BASF oil and gas subsidiary Wintershall is keeping faith with its Russian investments and wants to do more there, despite tense relations between Moscow and Europe over Ukraine.
New chief executive Mario Mehren said the German group's joint exploration with Russian partner Gazprom in Siberia remained its most important global project.
"We are open for further projects in Russia," he told reporters during the World Gas Conference (WGC) in Paris. "Russia continues to be our most important focus region," he added. "Russia needs to know that even in times of political crises we count in its energy."
Mehren, who took the job officially on Monday, succeeding Rainer Seele who left to head Austria's OMV, reaffirmed Wintershall's plan to invest around 500 million euros ($548 million) in the existing projects Achimgaz, Yuzhno Russkoye and Volgodeminpol up to 2018.
These produce 28 billion cubic meters of gas a year, enough to meet a third of Germany's annual demand.

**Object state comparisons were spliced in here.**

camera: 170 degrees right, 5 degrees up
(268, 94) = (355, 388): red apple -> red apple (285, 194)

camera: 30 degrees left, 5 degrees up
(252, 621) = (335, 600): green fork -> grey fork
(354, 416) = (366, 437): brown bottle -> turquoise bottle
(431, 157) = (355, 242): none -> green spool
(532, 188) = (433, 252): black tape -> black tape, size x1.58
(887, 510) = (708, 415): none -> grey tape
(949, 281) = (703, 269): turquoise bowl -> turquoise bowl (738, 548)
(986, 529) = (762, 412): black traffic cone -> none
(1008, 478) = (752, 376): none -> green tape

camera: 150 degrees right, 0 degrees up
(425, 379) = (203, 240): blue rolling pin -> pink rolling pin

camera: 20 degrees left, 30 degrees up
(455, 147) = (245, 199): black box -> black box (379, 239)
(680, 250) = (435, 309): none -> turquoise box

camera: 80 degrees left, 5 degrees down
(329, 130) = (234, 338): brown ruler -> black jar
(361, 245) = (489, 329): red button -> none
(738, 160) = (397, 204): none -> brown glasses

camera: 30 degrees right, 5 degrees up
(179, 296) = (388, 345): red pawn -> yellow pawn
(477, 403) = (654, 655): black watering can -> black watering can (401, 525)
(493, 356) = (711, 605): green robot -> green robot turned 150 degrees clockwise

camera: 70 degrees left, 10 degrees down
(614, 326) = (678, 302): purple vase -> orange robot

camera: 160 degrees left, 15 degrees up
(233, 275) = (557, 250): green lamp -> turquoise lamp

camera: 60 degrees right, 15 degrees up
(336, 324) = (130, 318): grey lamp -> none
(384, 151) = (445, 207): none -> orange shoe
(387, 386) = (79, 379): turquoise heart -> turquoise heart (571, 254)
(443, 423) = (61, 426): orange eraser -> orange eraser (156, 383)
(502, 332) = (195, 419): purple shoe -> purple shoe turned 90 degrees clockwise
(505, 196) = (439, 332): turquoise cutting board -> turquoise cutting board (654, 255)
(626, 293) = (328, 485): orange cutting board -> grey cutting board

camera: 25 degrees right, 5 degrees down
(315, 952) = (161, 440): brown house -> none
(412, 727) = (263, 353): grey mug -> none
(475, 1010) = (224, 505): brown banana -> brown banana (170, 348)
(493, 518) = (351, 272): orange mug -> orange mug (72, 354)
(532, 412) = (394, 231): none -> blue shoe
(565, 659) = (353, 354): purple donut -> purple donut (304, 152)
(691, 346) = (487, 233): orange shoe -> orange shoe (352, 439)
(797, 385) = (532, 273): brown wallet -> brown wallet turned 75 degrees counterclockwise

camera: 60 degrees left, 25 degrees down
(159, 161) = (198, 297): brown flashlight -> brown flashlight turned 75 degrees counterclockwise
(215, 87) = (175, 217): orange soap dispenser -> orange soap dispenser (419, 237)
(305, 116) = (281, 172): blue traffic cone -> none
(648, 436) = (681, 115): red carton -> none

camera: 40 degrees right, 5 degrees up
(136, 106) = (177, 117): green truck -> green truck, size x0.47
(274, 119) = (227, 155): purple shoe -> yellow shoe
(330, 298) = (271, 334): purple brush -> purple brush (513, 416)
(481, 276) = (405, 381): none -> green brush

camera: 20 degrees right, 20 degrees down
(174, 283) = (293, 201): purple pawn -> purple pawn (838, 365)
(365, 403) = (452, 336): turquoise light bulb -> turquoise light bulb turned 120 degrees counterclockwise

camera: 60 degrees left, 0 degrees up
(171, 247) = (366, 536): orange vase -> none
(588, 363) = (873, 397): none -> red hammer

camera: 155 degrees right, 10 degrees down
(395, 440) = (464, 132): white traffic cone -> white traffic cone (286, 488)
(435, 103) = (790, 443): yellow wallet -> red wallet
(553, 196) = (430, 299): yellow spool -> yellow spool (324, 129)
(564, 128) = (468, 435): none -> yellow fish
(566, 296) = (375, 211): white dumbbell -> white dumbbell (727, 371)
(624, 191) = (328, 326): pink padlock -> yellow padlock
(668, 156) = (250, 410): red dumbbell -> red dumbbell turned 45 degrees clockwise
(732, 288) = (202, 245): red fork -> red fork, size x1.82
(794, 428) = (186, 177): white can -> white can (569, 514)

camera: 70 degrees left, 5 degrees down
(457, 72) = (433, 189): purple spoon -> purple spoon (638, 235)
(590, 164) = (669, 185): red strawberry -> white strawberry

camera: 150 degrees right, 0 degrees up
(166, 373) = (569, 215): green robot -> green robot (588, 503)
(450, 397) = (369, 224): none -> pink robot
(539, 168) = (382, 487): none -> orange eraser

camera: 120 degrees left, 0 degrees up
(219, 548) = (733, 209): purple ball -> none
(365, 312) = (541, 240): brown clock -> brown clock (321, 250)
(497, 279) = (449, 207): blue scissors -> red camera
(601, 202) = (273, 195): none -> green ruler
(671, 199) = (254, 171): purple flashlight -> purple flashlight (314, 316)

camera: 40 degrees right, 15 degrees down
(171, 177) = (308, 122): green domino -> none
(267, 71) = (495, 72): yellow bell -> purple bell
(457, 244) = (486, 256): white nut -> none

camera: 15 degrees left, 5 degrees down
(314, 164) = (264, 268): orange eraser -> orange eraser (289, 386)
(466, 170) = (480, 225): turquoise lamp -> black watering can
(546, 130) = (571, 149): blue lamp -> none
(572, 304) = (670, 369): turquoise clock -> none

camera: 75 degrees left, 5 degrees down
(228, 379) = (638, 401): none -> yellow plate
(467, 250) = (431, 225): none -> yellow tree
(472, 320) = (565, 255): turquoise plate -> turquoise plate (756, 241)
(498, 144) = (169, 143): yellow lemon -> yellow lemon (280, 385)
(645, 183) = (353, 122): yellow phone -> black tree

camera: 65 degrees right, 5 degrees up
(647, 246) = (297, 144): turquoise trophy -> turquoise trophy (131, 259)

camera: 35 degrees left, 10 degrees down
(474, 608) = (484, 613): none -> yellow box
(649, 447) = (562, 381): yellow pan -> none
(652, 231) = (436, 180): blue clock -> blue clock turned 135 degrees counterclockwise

The Kassel-based firm was stung on the Russian side of its business last year when a planned gas asset swap fell through due to tensions over Russia's part in the Ukraine, where pro-Russian separatists are fighting government forces.
Russia ditched plans for the South Stream gas pipeline from the Black Sea through eastern Europe, where Wintershall had been a consortium partner.
With other lucrative projects in Norway, the Middle East and Argentina on the go, Wintershall has alternatives.
Gazprom is also locked in a row with EU regulators over alleged market dominance and unfair pricing practices although it says it is considering concessions to settle the dispute.
But Mehren there was no way around reliance on Russia for gas in the EU.
Purchasing power would move away from the EU to China by 2035, which would overtake the bloc as the world's biggest gas consumer, quadrupling its usage to 600 bcm by 2040, Mehren cited the International Energy Agency (IEA) as saying.
Global liquefied natural gas (LNG) output would be absorbed to the tune of 70 percent by Asia, while the EU with its dwindling domestic resources would continue to buy two-thirds of its gas via pipelines.
EU import demand would rise as its production is due to fall by 2 percent a year and demand to rise by 0.8 percent per year over the longer term.
"Those are not geopoliticial but geological facts," he said.